Louisiana’s Barataria Basin has experienced some of the highest rates of land loss on the planet: Between 1932 to 2016, the region lost nearly 295,000 acres of land, displacing communities, threatening critical infrastructure and jobs, and decimating formerly diverse and abundant wildlife habitat.

Louisiana’s bounty – its fisheries, wildlife, and abundant natural resources – are at risk of complete collapse without large-scale restoration projects like the Mid-Barataria Sediment Diversion. This project is a crucial step in turning the tide on the state’s land loss crisis and protecting vulnerable communities from hurricanes and sea level rise, while also ensuring the long-term health of the ecosystem and wildlife in the face of a changing climate and coast.

The Mid-Barataria Sediment Diversion is the single largest ecosystem restoration project in the history of the U.S. This project will build more wetlands than any other individual restoration project in the world, and it is exactly the scale of project we need to address the very serious challenges we face.

Learn more about the project on the CPRA website | What supporters are saying about sediment diversions


What’s at Stake

The unique cultures and way of life for millions of Louisianians are inextricably connected to the natural resources and protection of the state’s coast.

A Game-Changer for Louisiana’s Coastal Crisis

The Mid-Barataria Sediment Diversion is an innovative, widely studied, and proven project – and it is our best shot at a vibrant and resilient future for communities, fish and wildlife habitat and the multi-billion dollar economy that depends on a healthy Mississippi River Delta.
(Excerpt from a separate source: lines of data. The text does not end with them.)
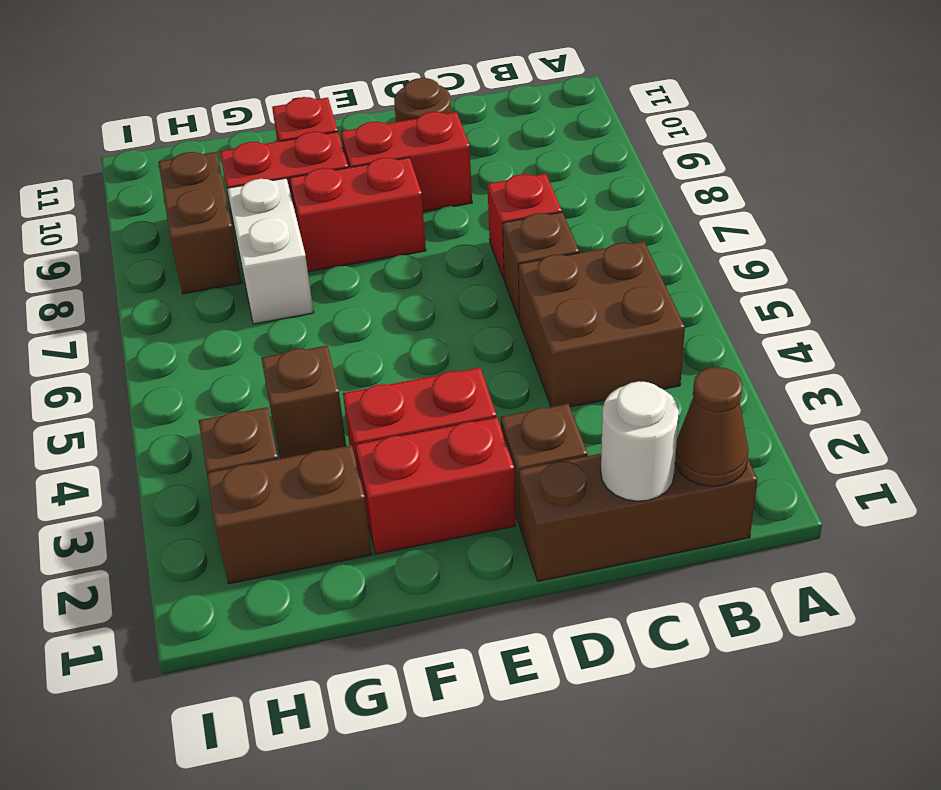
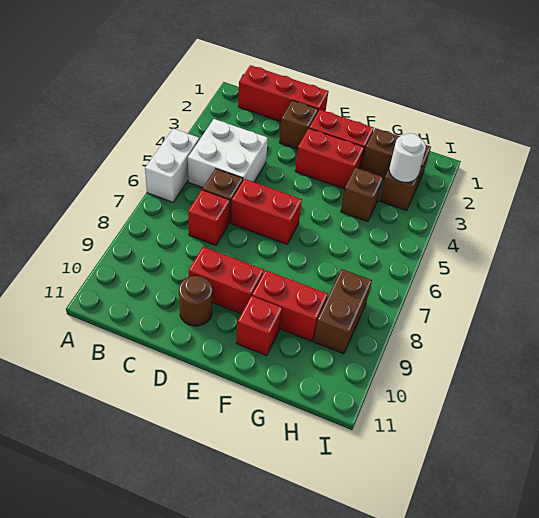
brown brick B1:D1 level 1 -> red brick B1:D1 level 1
brown cone B1 level 2 -> none
brown brick B4:C5 level 1 -> white brick B4:C5 level 1
white round brick C1 level 2 -> white round brick H3 level 2
red brick E8:F8 level 1 -> red brick D6:E6 level 1
white brick G7:G8 level 1 -> white brick A5:A6 level 1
Since diversions reestablish natural deltaic processes and continuously build land over time, they provide long-term benefits that constructed marsh creation projects alone do not. Sediment diversions provide a regular supply of sediment and fresh water to wetlands, sustaining traditional marsh creation projects while also building new land. Plus, using the river as a resource allows for more land-building potential than we could get with dredges alone – and it can do it at a fraction of the price tag.

The Mid-Barataria Sediment Diversion will be strategically located and adaptively managed, meaning we can change how the project is working based on monitoring environmental and resource conditions. This flexibility will help the diversion ensure the overall goals for building and sustaining land are achieved, while also factoring in the needs of communities, fisheries, navigation, and other economic and social concerns. For decades, scientists and engineers have considered all the tools available and agree that this project is the best solution to match the challenges we face from land loss, sea level rise and climate change. This is our best shot.
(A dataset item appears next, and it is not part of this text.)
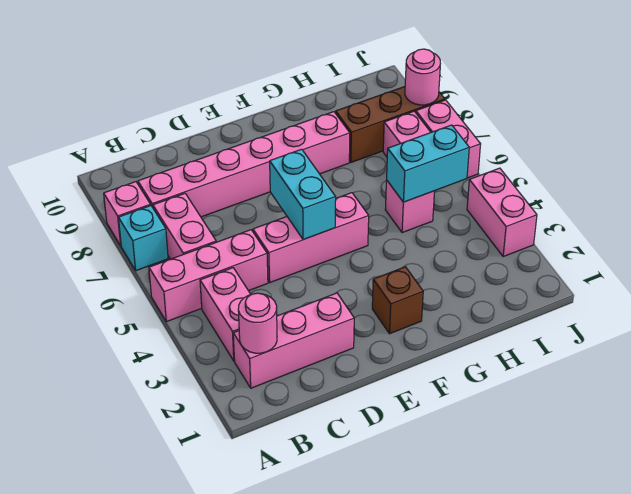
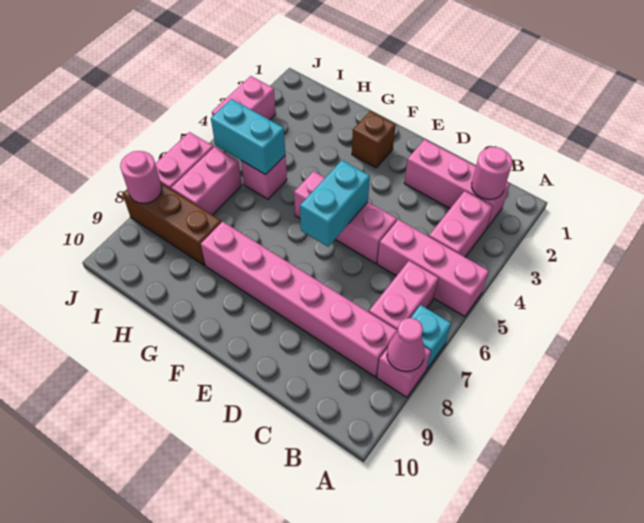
none -> pink cone A8 level 2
Want more details on the science and operations of the Mid-Barataria Sediment Diversion?

The Future of our Coast: It’s Up to Us

A picture is worth a thousand words, but let’s be clear: Louisiana’s coast has lost nearly 300,000 acres of land since the 1930s. Without action, Barataria Basin alone could lose an additional 44 square miles of land in the next 20 years and 428 square miles of land over the next 50 years, a nightmare scenario that would jeopardize the safety and prosperity of the entire region, threaten our culture and entire way of life, and eviscerate coastal habitat that wildlife need to survive.
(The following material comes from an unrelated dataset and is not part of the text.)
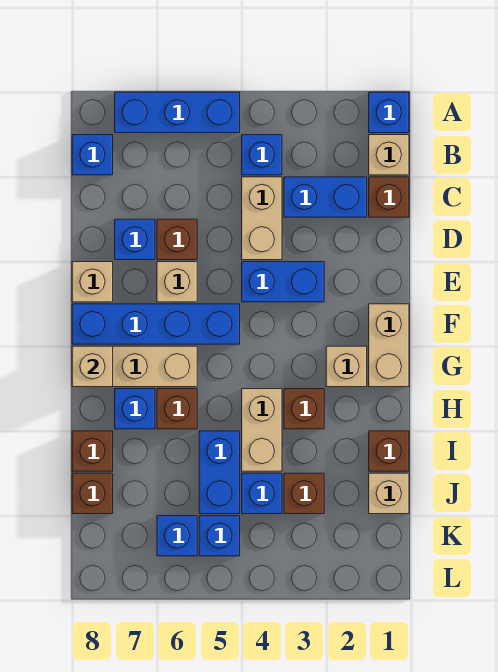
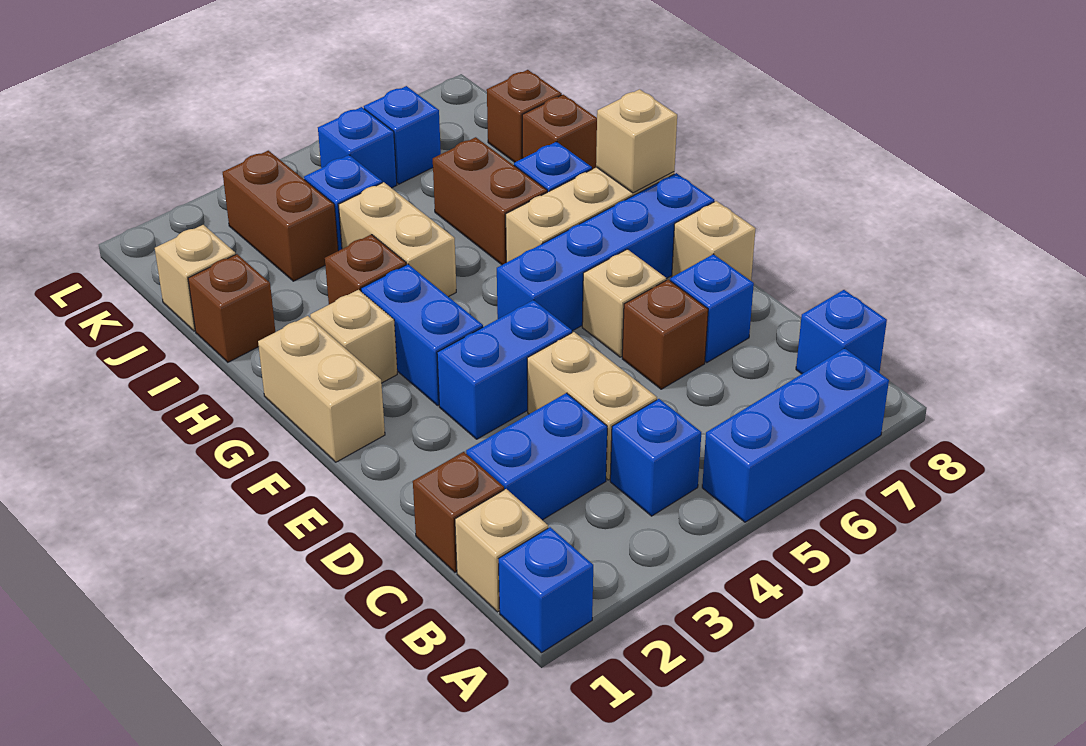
brown brick H6 level 1 -> brown brick H6:I6 level 1
blue brick I5:J5 level 1 -> blue brick F3:G3 level 1
brown brick J3 level 1 -> brown brick J3:K3 level 1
But the Mid-Barataria Sediment Diversion will have major, beneficial impacts to land-building in the Barataria Basin compared to a future without the project. It will build and maintain 17,300 acres of wetlands within 30 years of the project’s initial operations, deliver 310 million cubic yards of sediment into Barataria Basin within 50 years of operation, and increase elevation of land near the outfall area by 3.6 feet within 50 years.

This graphic shows the model results of land created or conserved by the proposed Mid-Barataria Sediment Diversion over 50 years, right, compared to land built by dredging from the Mississippi River and pipelining it inland, left. The red dots are land lost as a result of the diversion operation. (Graphic from Coastal Protection and Restoration Authority)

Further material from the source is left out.